CURITIBA — O presidente Luiz Inácio Lula da Silva (PT) afirmou neste sábado (12.set.2026) que pessoas envolvidas com o fundador do Banco Master, Daniel Vorcaro, serão desmascaradas. A declaração ocorreu durante um comício com aliados na capital paranaense.
Lula disse que Vorcaro já está preso e que informações sobre festas e relações do empresário com pessoas ligadas à política começariam a aparecer. “Quem fez putaria vai ser desmascarado”, declarou.
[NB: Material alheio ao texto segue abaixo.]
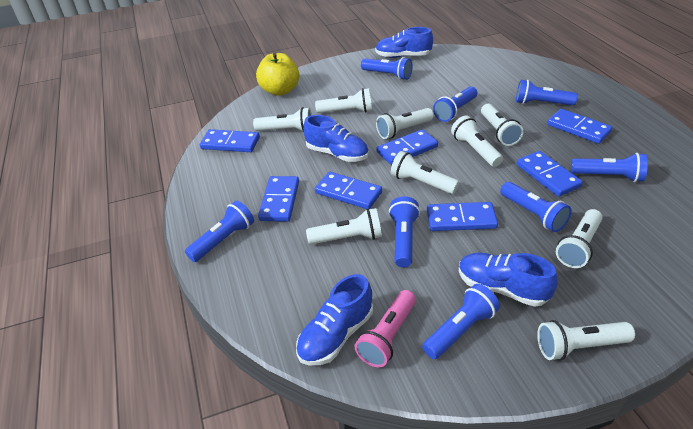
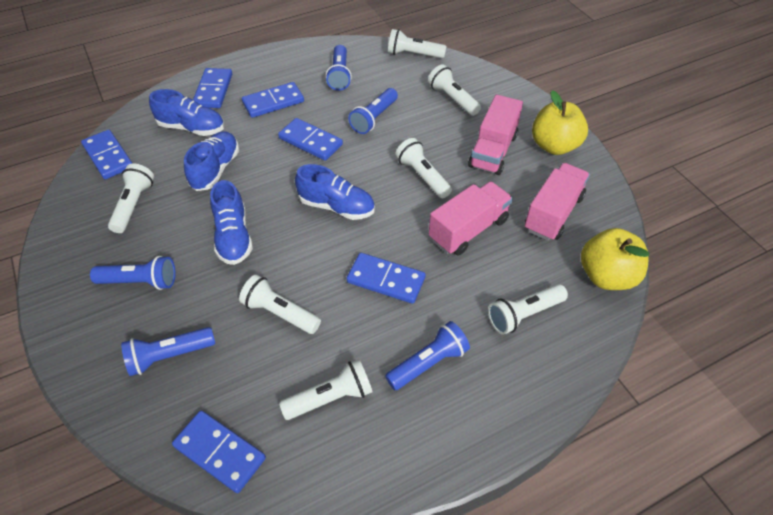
blue domino: 7 -> 6
blue flashlight: 8 -> 5
pink flashlight: 1 -> 0
pink truck: 0 -> 3
white flashlight: 9 -> 7
yellow apple: 1 -> 2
O presidente também chamou Vorcaro de agiota e afirmou que ele teria corrompido pessoas da República. Lula voltou a responsabilizar o ex-presidente Jair Bolsonaro (PL) pela ascensão do Banco Master e relacionou o caso aos descontos ilegais de aposentados e pensionistas do INSS.
Segundo Lula, a instituição financeira teria sido criada durante o governo Bolsonaro. Ele também mencionou o empresário Antônio Carlos Camilo Antunes, conhecido como Careca, e afirmou que ele estaria no mesmo prédio que Flávio Bolsonaro.
Lulinha e a Suprema Corte
Durante o discurso, Lula falou novamente sobre Fábio Luís Lula da Silva, o Lulinha, que é alvo de 3 inquéritos da PF. O presidente declarou que o filho não será protegido e que deverá responder caso tenha cometido algum erro.
Lula estendeu a afirmação a ministros da Suprema Corte e disse que integrantes do tribunal precisam manter um padrão de comportamento acima da média da sociedade. Ele classificou a função de ministro como um sacerdócio e afirmou que as investigações continuarão. Não houve menção nominal a ministros do STF.
Processos sobre o Banco Master
O ministro André Mendonça, do Supremo Tribunal Federal, retirou nesta 6ª feira (11.set) o sigilo de mais processos relacionados às investigações sobre o Banco Master.
Entre os procedimentos está a apuração sobre o financiamento da cinebiografia “Dark Horse”, sobre Jair Bolsonaro. A investigação mira Flávio Bolsonaro, apontado pela Polícia Federal como elo com Daniel Vorcaro na captação de recursos para a produção. Segundo a PF, o dinheiro foi administrado depois pelo ex-deputado Eduardo Bolsonaro.
A decisão de Mendonça atendeu a um pedido da Procuradoria Geral da República e incluiu mais 21 processos. O órgão havia argumentado que a relação divulgada na 5ª feira (10.set) deixava de fora procedimentos centrais da operação Compliance Zero.
Também foram liberados processos que envolvem Ciro Nogueira (PP-PI), por suposta atuação em favor do Banco Master e de Vorcaro; Jaques Wagner (PT-BA), em outra frente da investigação; e Cláudio Castro, ex-governador do Rio, por uma transferência de R$ 3,6 bilhões do Rioprevidência ao Banco Master. Ciro Nogueira nega as acusações.
Na 6ª feira (11.set), o presidente do STF, Edson Fachin, havia dado 24 horas para o relator encaminhar a íntegra dos autos da operação Compliance Zero e da petição 15.556 à Presidência da Corte e aos gabinetes dos ministros.